The second step is to determine cost and effectiveness parameters for the price anchor. Costs for SHI services can regularly be obtained from public formularies such as the uniform value scale (“Einheitlicher Bewertungsmaßstab”, EBM) for outpatient services. When obtaining effectiveness parameters, the classic hierarchy of evidence should be considered. Thus, meta-analyses of RCT are the preferred standard of evidence. The effectiveness parameters determined for the price anchor must be congruent with the pVE of the DiGA under consideration (e.g., reduction of depression symptoms). Common standardized effect measures such as Cohen’s d are suitable as reference unit of benefit. However, it should be noted that the observed effectiveness may depend on various factors, such as the comparator therapy used in the trials or the duration of therapy. In determining appropriate effect estimates for the price anchor, it has to be considered that DiGA studies usually compare the use of a DiGA with its non-application – and not, for example, with a single therapeutic standard. A similar comparison should also be decisive for the effect sizes considered for the price anchor. In addition, costs also depend on the assumed duration and scope of the therapy. Therefore, it is important to make evidence-based assumptions and to choose a duration of therapy that on the one hand corresponds to the reality of care in SHI and on the other hand ensures the achievement of the assumed effects with a sufficient probability. To account for uncertainty in both the cost and effectiveness parameters of the price anchor, ranges (e.g., based on confidence intervals) can be considered instead of individual estimators.

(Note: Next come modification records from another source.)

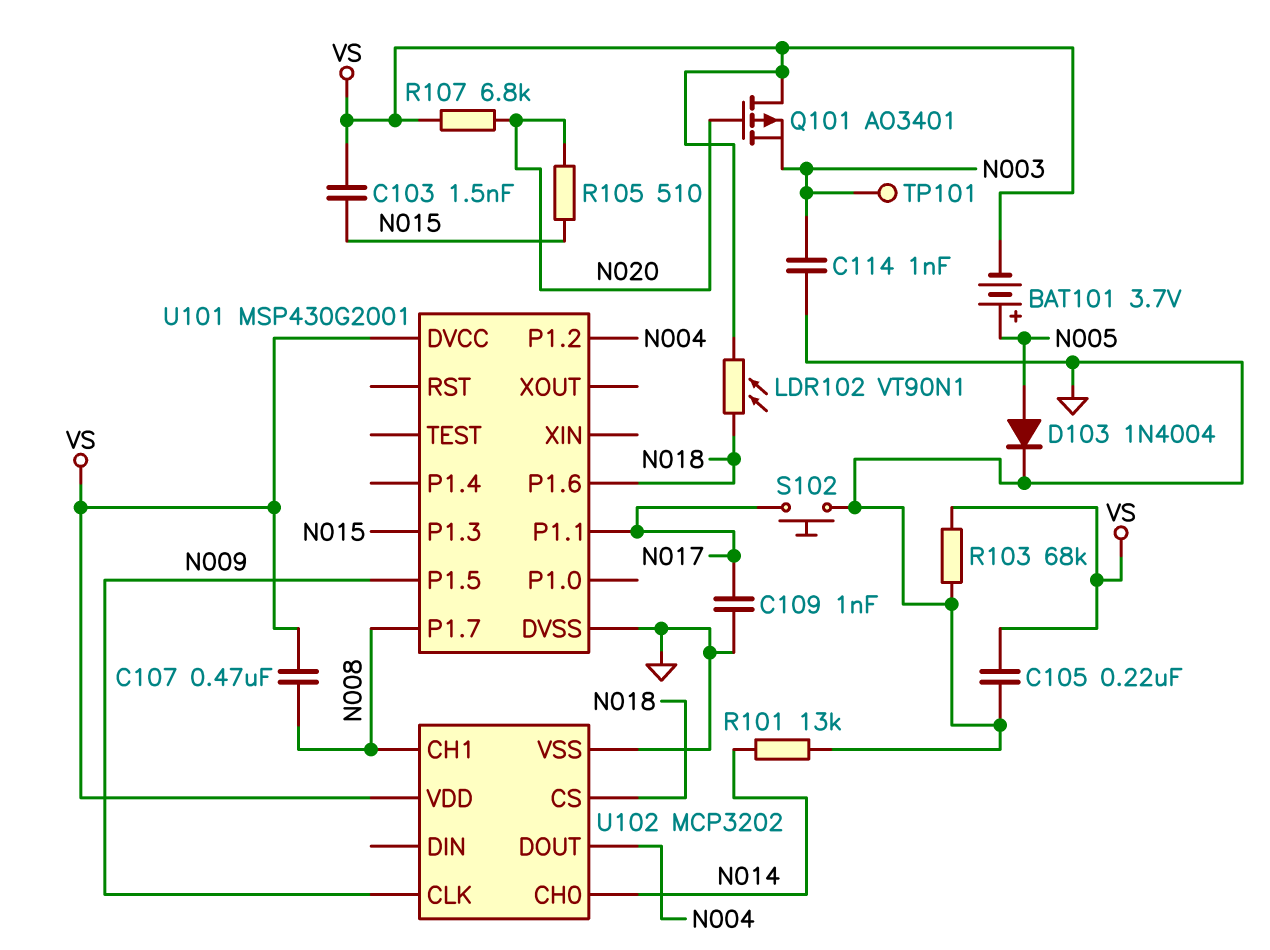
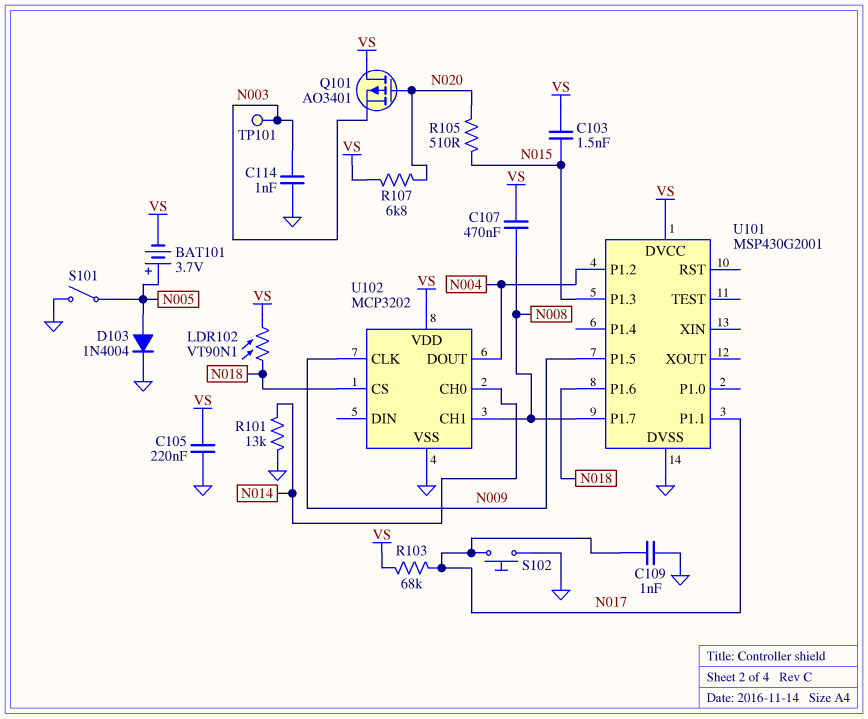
R103: 68k (GND, VS) -> 68k (N017, VS)
S101: none -> switch (GND, N005)

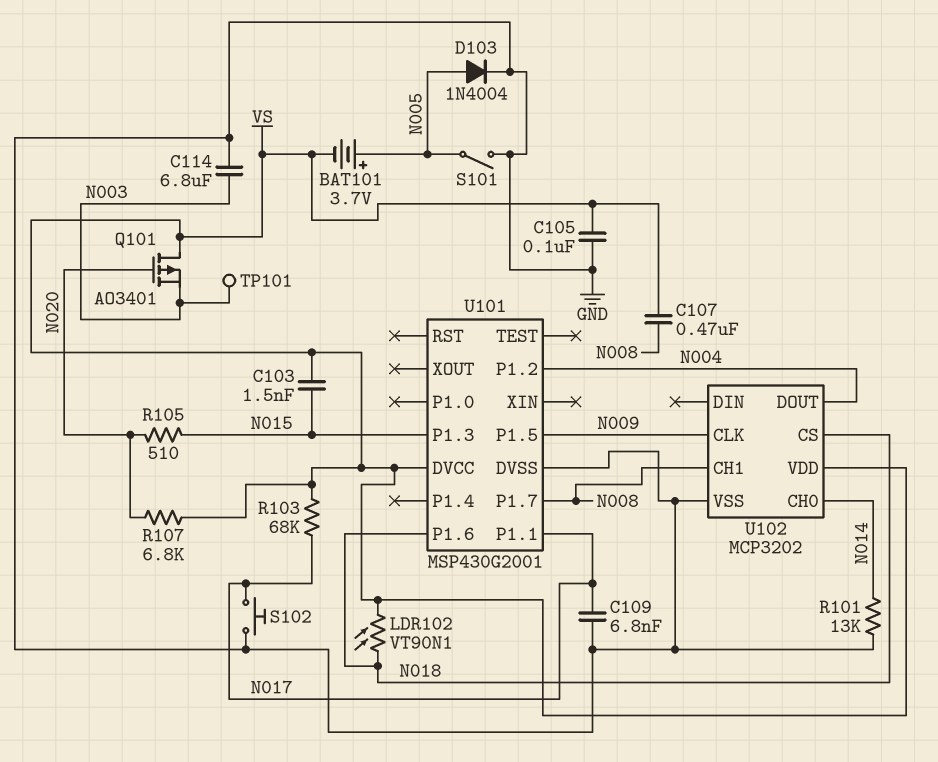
C105: 220nF (GND, VS) -> 100nF (GND, VS)
C109: 1nF (GND, N017) -> 6.8nF (GND, N017)
C114: 1nF (GND, N003) -> 6.8uF (GND, N003)

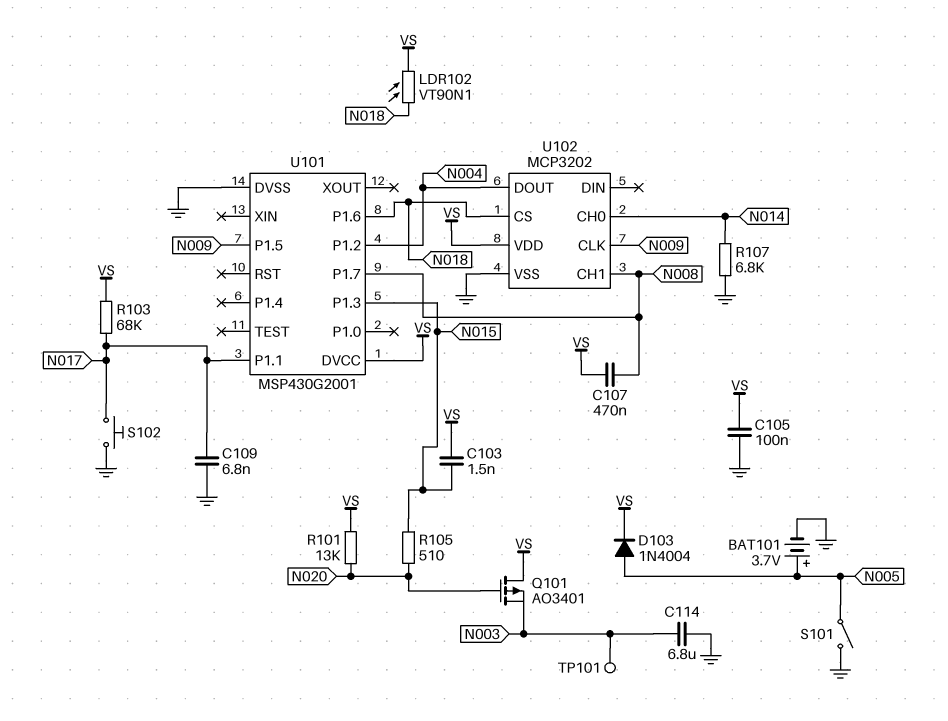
BAT101: 3.7V (plus N005, minus VS) -> 3.7V (plus N005, minus GND)
D103: diode 1N4004 (A N005, K GND) -> diode 1N4004 (A N005, K VS)
R101: 13k (GND, N014) -> 13k (N020, VS)
R107: 6.8k (N020, VS) -> 6.8k (GND, N014)

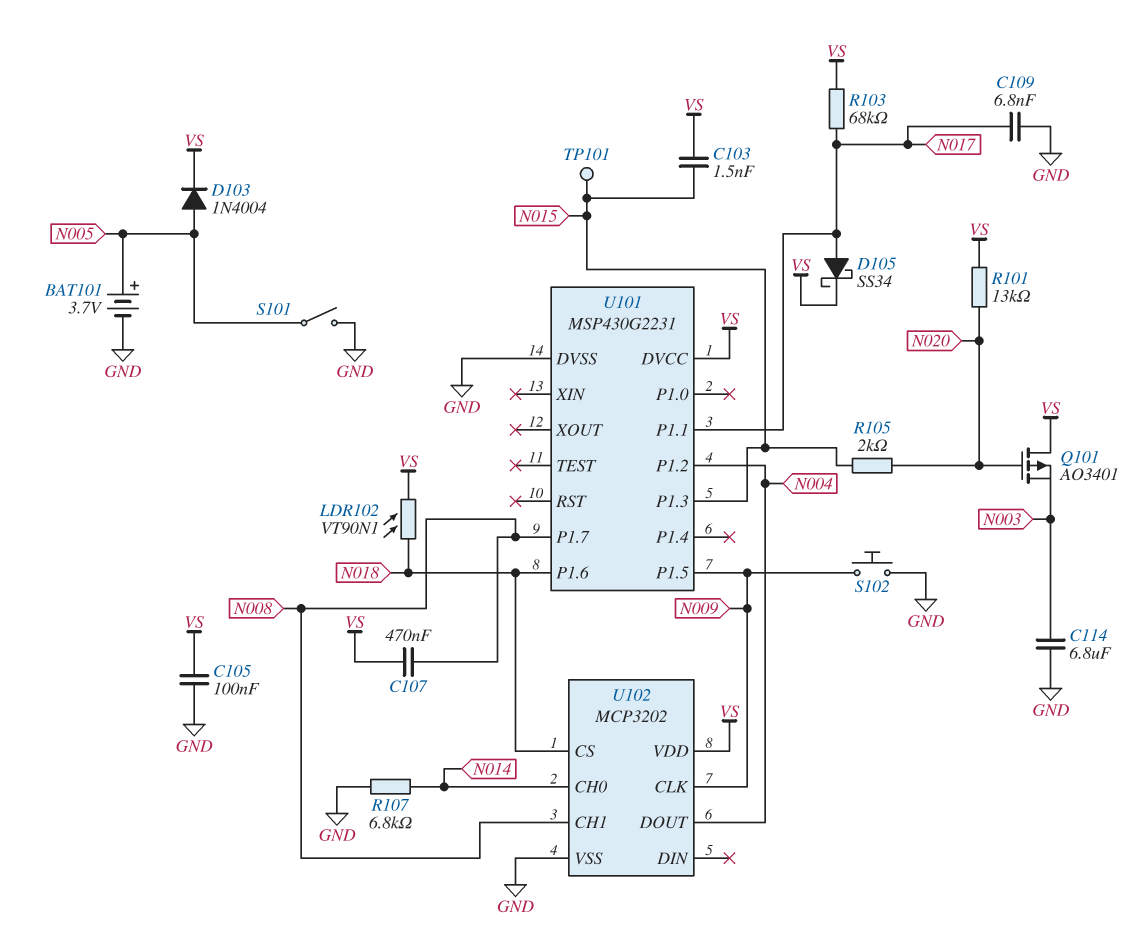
D105: none -> schottky SS34 (A N017, K VS)
R105: 510 (N015, N020) -> 2k (N015, N020)
S102: button (GND, N017) -> button (GND, N009)
TP101: test point (N003) -> test point (N015)
U101: MSP430G2001 -> MSP430G2231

Approximation of the established minimum willingness to pay

In the third step, the determined cost and effectiveness parameters of the price anchor are put in relation to each other to obtain the average cost-effectiveness of the price anchor. Depending on whether one or more cost and/or effectiveness estimators are included, one or more cost-effectiveness ratios may result for the price anchor. Each of these cost-effectiveness ratios reflects an estimate of the price that SHI currently pays for a reference unit of benefit (e.g., € per Cohen’s d) based on the treatment modality specified as the price anchor – and thus an approximation of the collective minimum willingness-to-pay of SHI insurants for a respective benefit.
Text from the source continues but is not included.